Egg Freezing

The Oocyte is Type A; The Uterus is Not

Egg Freezing for Young Women

Millennial women, you have the opportunity to write the narrative on your fertility.

Demographics have certainly changed.  Degrees in hand, working environment firmly established, nest egg cultivated, is it now the time to think about legacy? Will your legacy be the work that you have accomplished? Will this legacy involve family?  There is a linear progression: degree, job, security. Unfortunately, Darwin has not caught up with lifestyle and child-bearing is delayed.

Women are born with all of the eggs (ooctyes) ever they will have.  There is a slower loss of this pool from birth until the first period (approximately 2 million eggs to 0.5 million). Every month approximately 300 candidate, immature eggs are called to task, but over a well orchestrated and hormonally-controlled growth process, only one rising star will make the grade.  This egg becomes the one that will be readied form potential fertilization, whether sperm is present or absent.

This chronic process occurs monthly, whether a woman ovulates or not.  This degradation can not be impaired, halted or slowed.

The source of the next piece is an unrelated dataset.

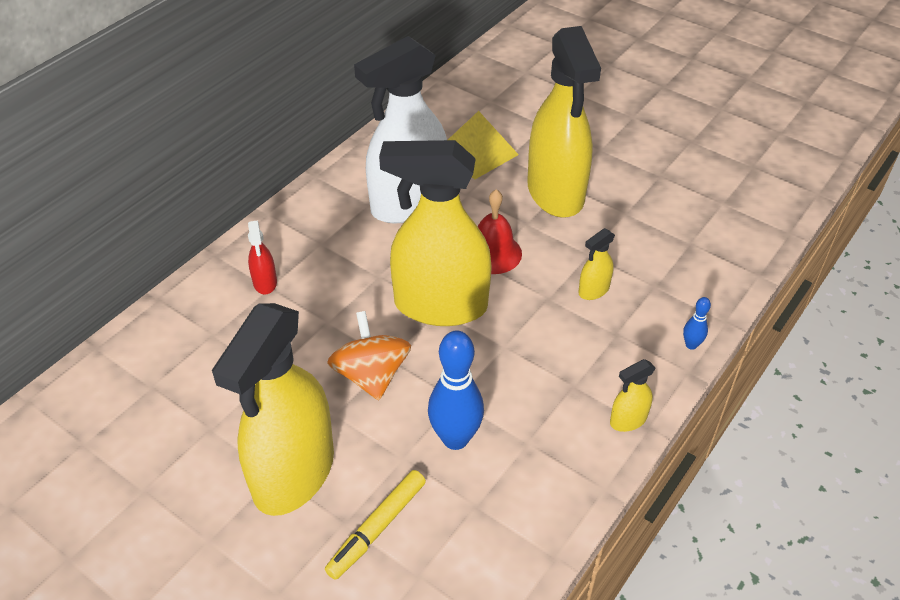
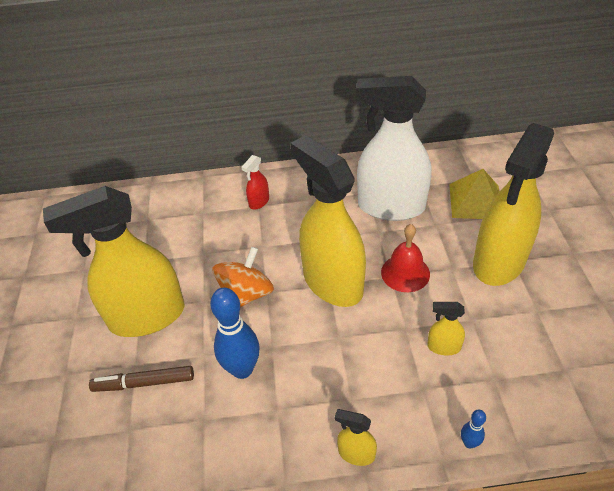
camera: 50 degrees right, 0 degrees up
(377, 528) = (144, 383): yellow marker -> brown marker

The ability to control the fertility narrative is to preserve candidate oocytes (eggs) by cryopreserving them.  These cryopreserved oocytes remain in suspended animation and will regain their natural function when gently thawed in the fertility center setting.  They have the potential to outlive us all, lasting years and lasting longer than one’s own fertility potential.

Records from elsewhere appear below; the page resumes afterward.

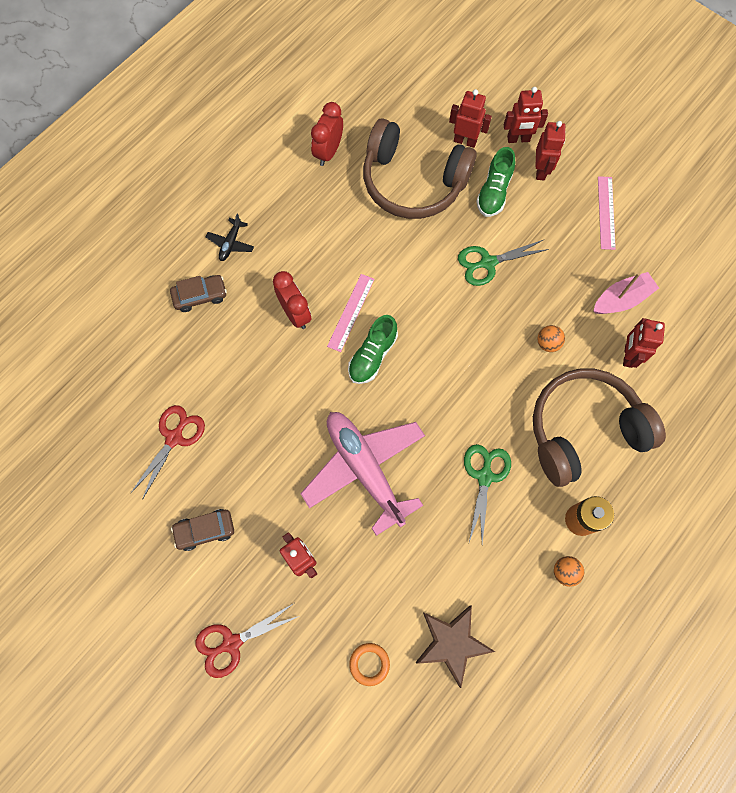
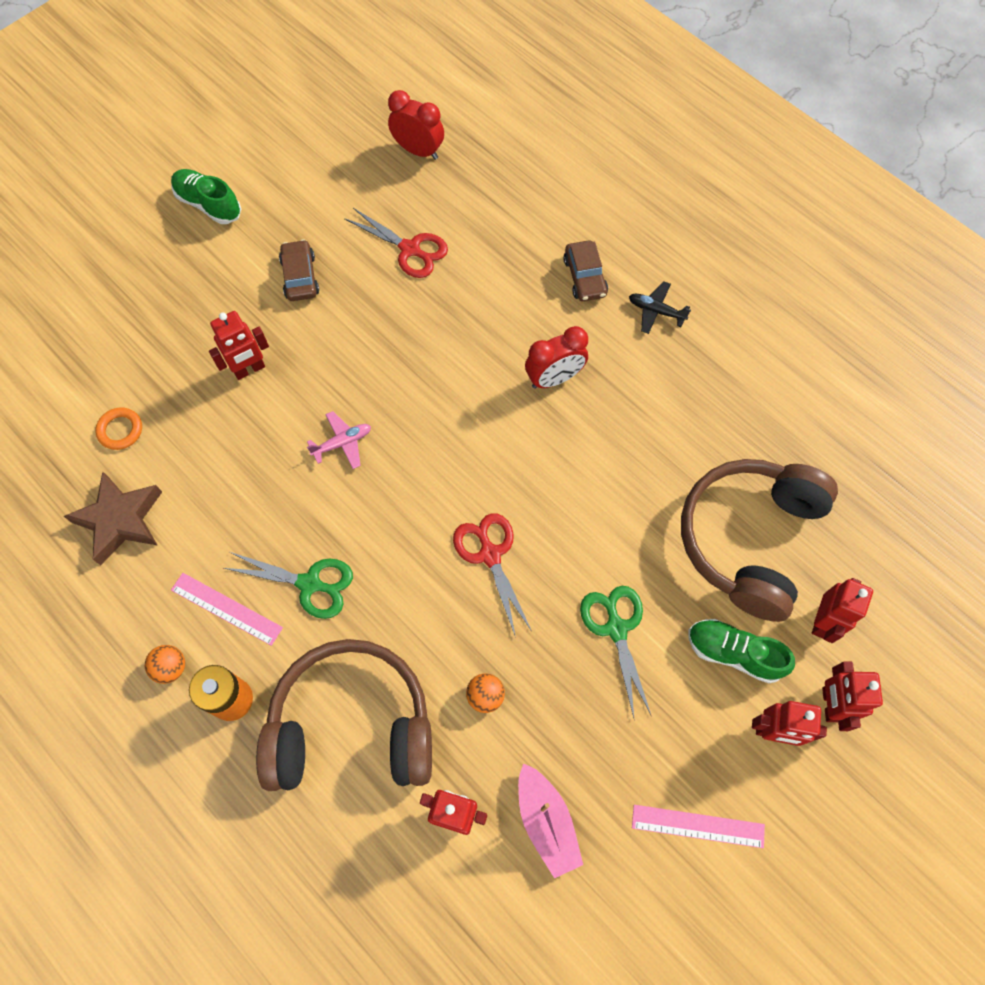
camera: 95 degrees right, 5 degrees down
(231, 643) = (176, 298): red scissors -> red scissors (490, 554)
(328, 152) = (796, 432): red clock -> red clock (418, 151)
(351, 312) = (551, 443): pink ruler -> pink ruler (226, 609)
(365, 469) = (342, 443): pink plane -> pink plane, size x0.41
(372, 356) = (488, 464): green shoe -> green shoe (208, 204)
(584, 430) = (352, 726): brown headphones -> brown headphones turned 75 degrees counterclockwise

These oocytes, when activated and exposed to sperm become embryos which can then be transferred to a primed uterus.  The risk for genetic disease (such as trisomies) increases with the age of the egg and very much less so, dependent upon the age of the uterus.  The oocyte is Type A; the uterus is not.

Think about your narrative and the possibility of a dream deferred as opposed to a dream impaired.